Le poète local Louis Beuve a comparé la vieille cité à un gigantesque vaisseau de haut bord, dont les mâts seraient les tours de la cathédrale, amarré au bord du petit fleuve que remontaient jadis les pirates normands, nos ancêtres.
L'entrée actuelle par une vieille gare, transportée de Caen à Saint-Lô en 1862, à laquelle fait suite une voie sans horizon, menant au pont de Vire et à la rue Torteron, principale artère de la ville, ne sera bientôt plus qu'un mauvais souvenir. Une nouvelle gare s'élève, d'un style heureux et d'amples proportions, devant laquelle s'étendra une vaste place faisant face aux rampes étagées et au jardin public des Beaux-Regards.

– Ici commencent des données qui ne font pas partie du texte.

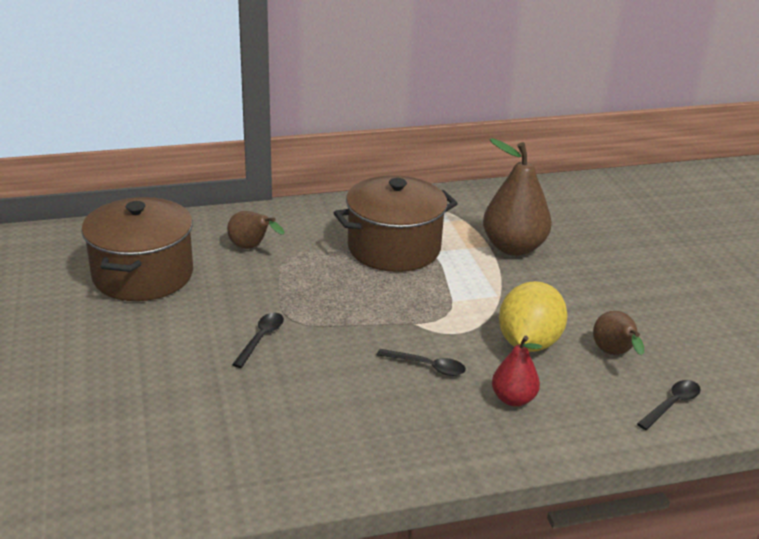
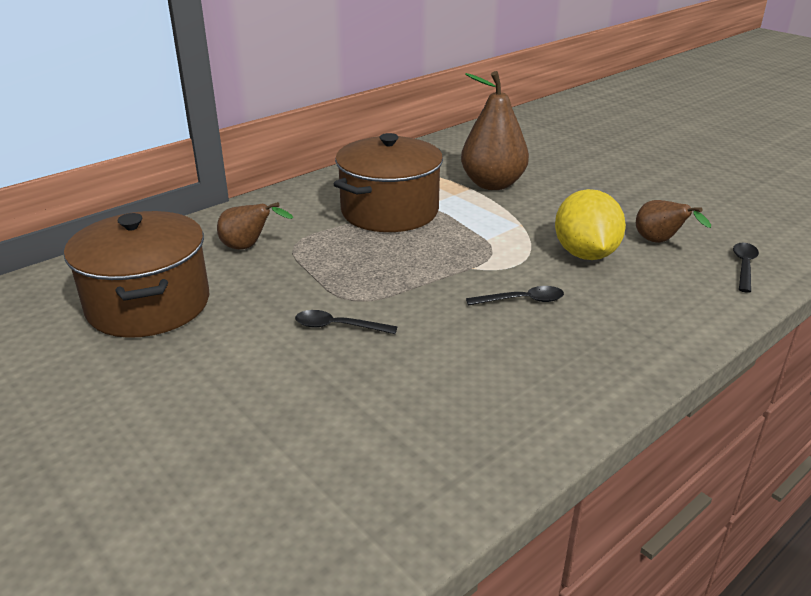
camera: 25 degrees left, 0 degrees up
(261, 338) = (338, 326): black spoon -> black spoon turned 75 degrees counterclockwise
(513, 399) = (623, 303): red pear -> none

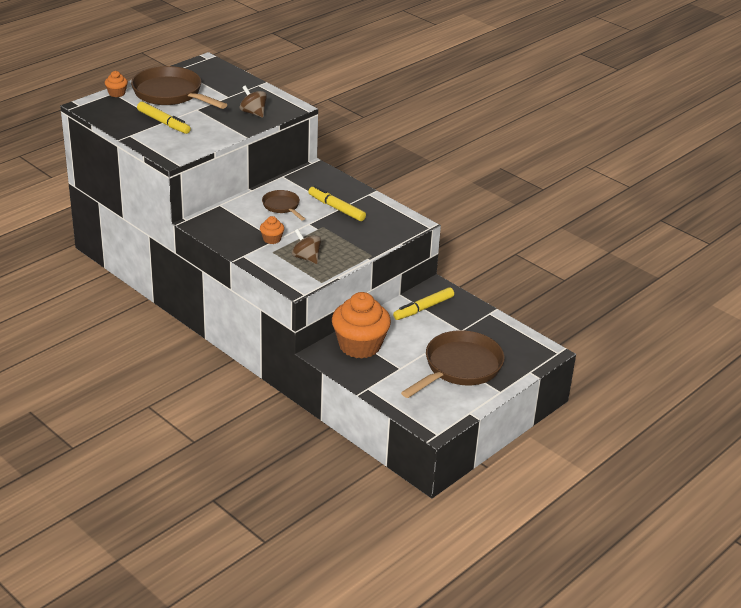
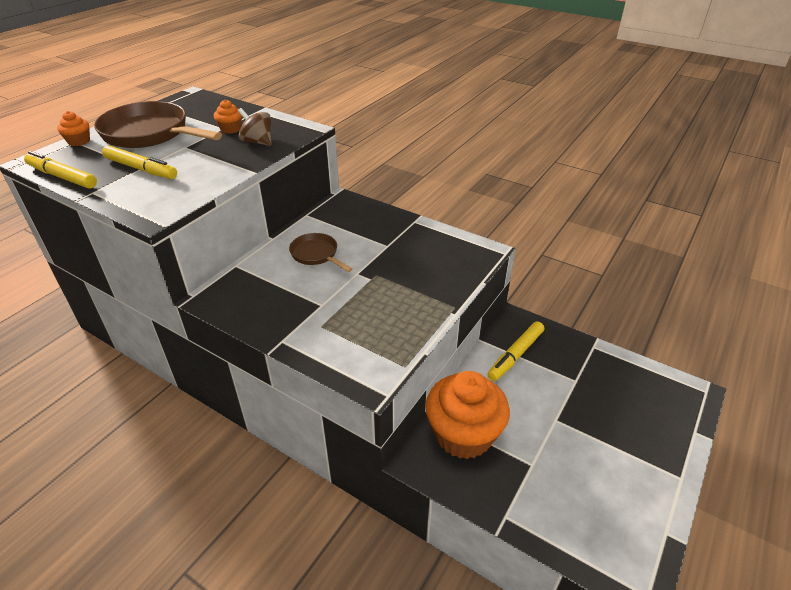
camera: 10 degrees left, 5 degrees up
(272, 239) = (315, 306): orange cupcake -> orange cupcake (230, 129)
(306, 258) = (370, 328): brown spinning top -> none
(336, 208) = (383, 246): yellow marker -> yellow marker (62, 177)
(459, 367) = (606, 445): brown pan -> none

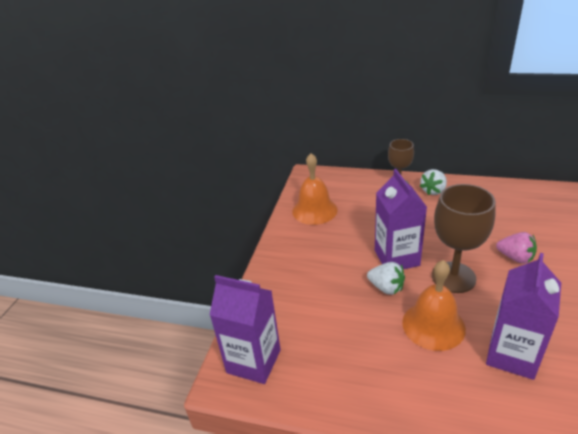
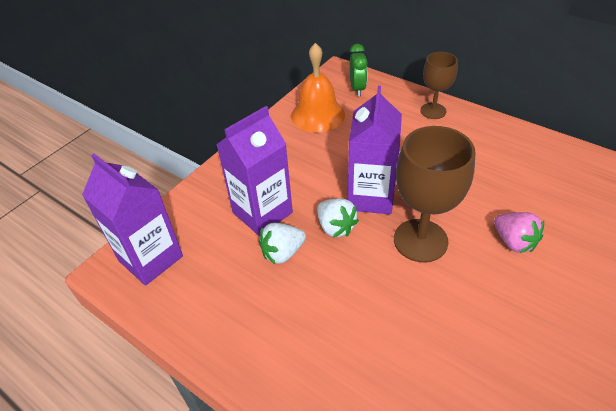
camera: 20 degrees right, 10 degrees up
(332, 183) = (357, 89): none -> green clock
(433, 191) = (470, 129): white strawberry -> white strawberry (282, 253)
(433, 325) = (358, 287): orange bell -> none
(512, 355) = (424, 355): purple carton -> purple carton (262, 212)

Une artistique passerelle sera lancée sur la Vire, dans l'axe même de la gare, cependant que le vieux pont, resté la voie principale, sera considérablement élargi.

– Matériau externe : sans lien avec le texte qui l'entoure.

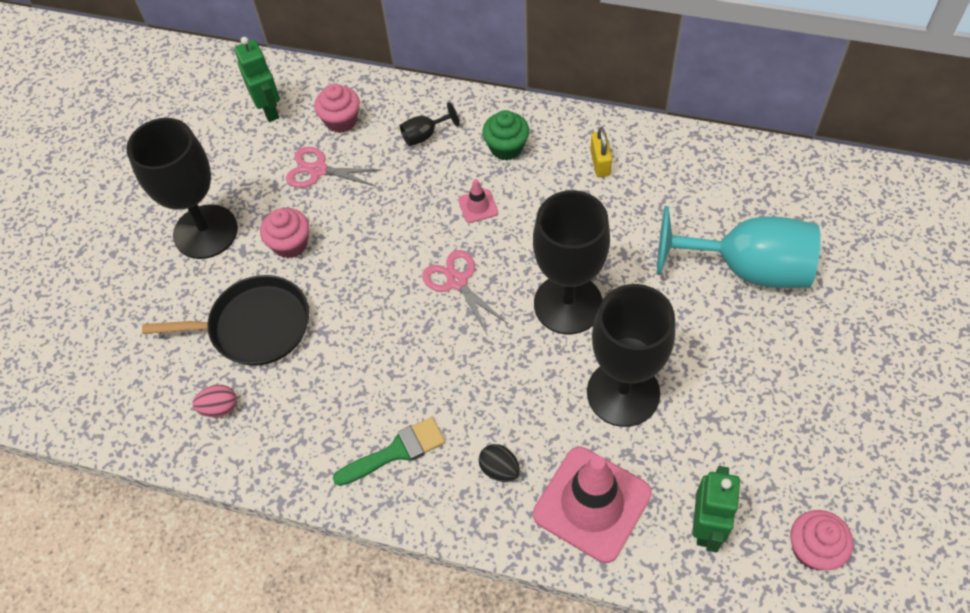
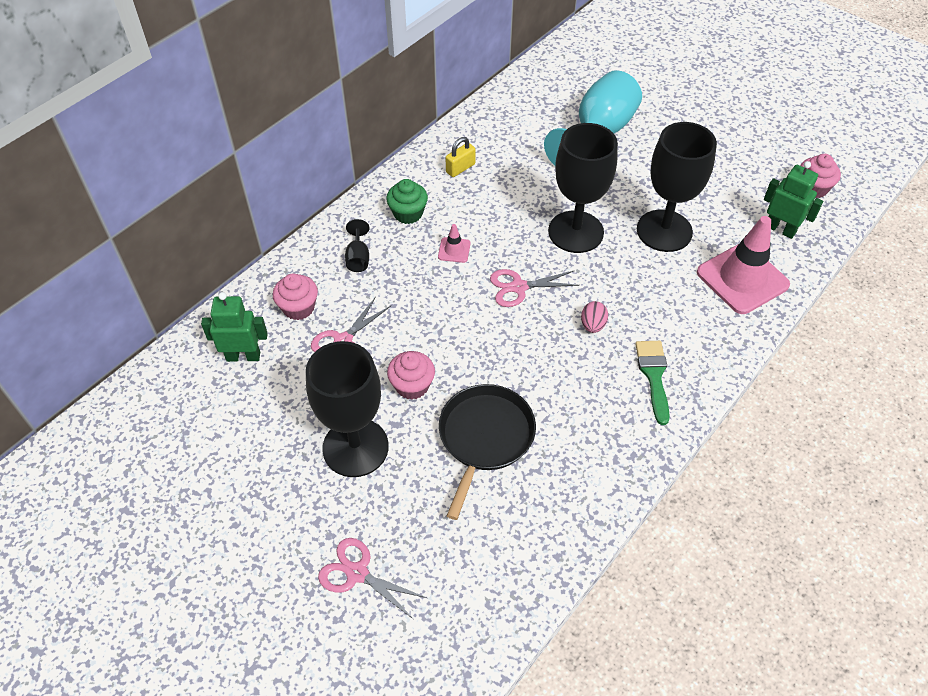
camera: 70 degrees left, 5 degrees down
(82, 289) = (357, 573): none -> pink scissors
(219, 408) = (555, 488): pink egg -> pink egg (592, 325)
(499, 469) = (695, 319): black egg -> none
(600, 163) = (460, 168): yellow padlock -> yellow padlock turned 60 degrees counterclockwise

Pittoresque, riche en monuments et en souvenirs, dotée de belles places, toujours très vivante, notre ville aura ainsi l'accès engageant et agréable qu'elle mérite.
Son premier nom, Briovère, de Briva, pont et Vera, rivière, rappelait qu'à l'époque celtique, une piste, unissant Bayeux, capitale des Bajocasses, et Coutances, capitale des Unelles, traversait la Vire près du « quai à langue » actuel. L'appellation de Saint-Lô lui fut donnée sous le règne de Charlemagne, en souvenir de Lô ou Laud, élu évêque, de Coutances en 368 et dont le souvenir était demeuré populaire. | ||||||||||||
Saint-Lô rue Torteron. CPA collection LPM 1900 | ||||||||||||
Pendant la Révolution, la ville prit le nom de « Rocher de la Liberté ».
Comme celui de la plupart des villes normandes, le passé de Saint-Lô a été tragiquement agité par les invasions scandinaves, par les luttes entre les prétendants aux couronnes d'Angleterre et de Normandie, par les invasions anglaises, par les guerres de religion.
Dans le tumulte belliqueux du Moyen Age, il y eut des accalmies heureuses pendant les règnes de Charlemagne, de Guillaume le Conquérant et de son fils Henri, de Philippe-Auguste.
En 1203, la reddition du château de Saint-Lô au roi de France ouvrit une période mémorable. Philippe-Auguste fit réparer les remparts ; l'hôpital fut fondé ; l'industrie des frocs, serges et droguets, patronnée et réglementée par l'évêque Hugues de Morville, prit un grand essor.
Sur cette industrie qui devait, avec des alternatives de prospérité et de gêne, subsister presque jusqu'à nos jours, nous citerons seulement deux témoignages remarquables, formulés à quatre siècles d'intervalle : En 1346, le roi Edouard III d'Angleterre, ayant débarqué à Cherbourg, s'empara de Saint-Lô, et le mit à sac : « Nul homme vivant ne peut penser ny croire, écrivit Froissard, le grand avoir qui fut là gaigné et la grande foison de draps qu'ils y trouvaient ».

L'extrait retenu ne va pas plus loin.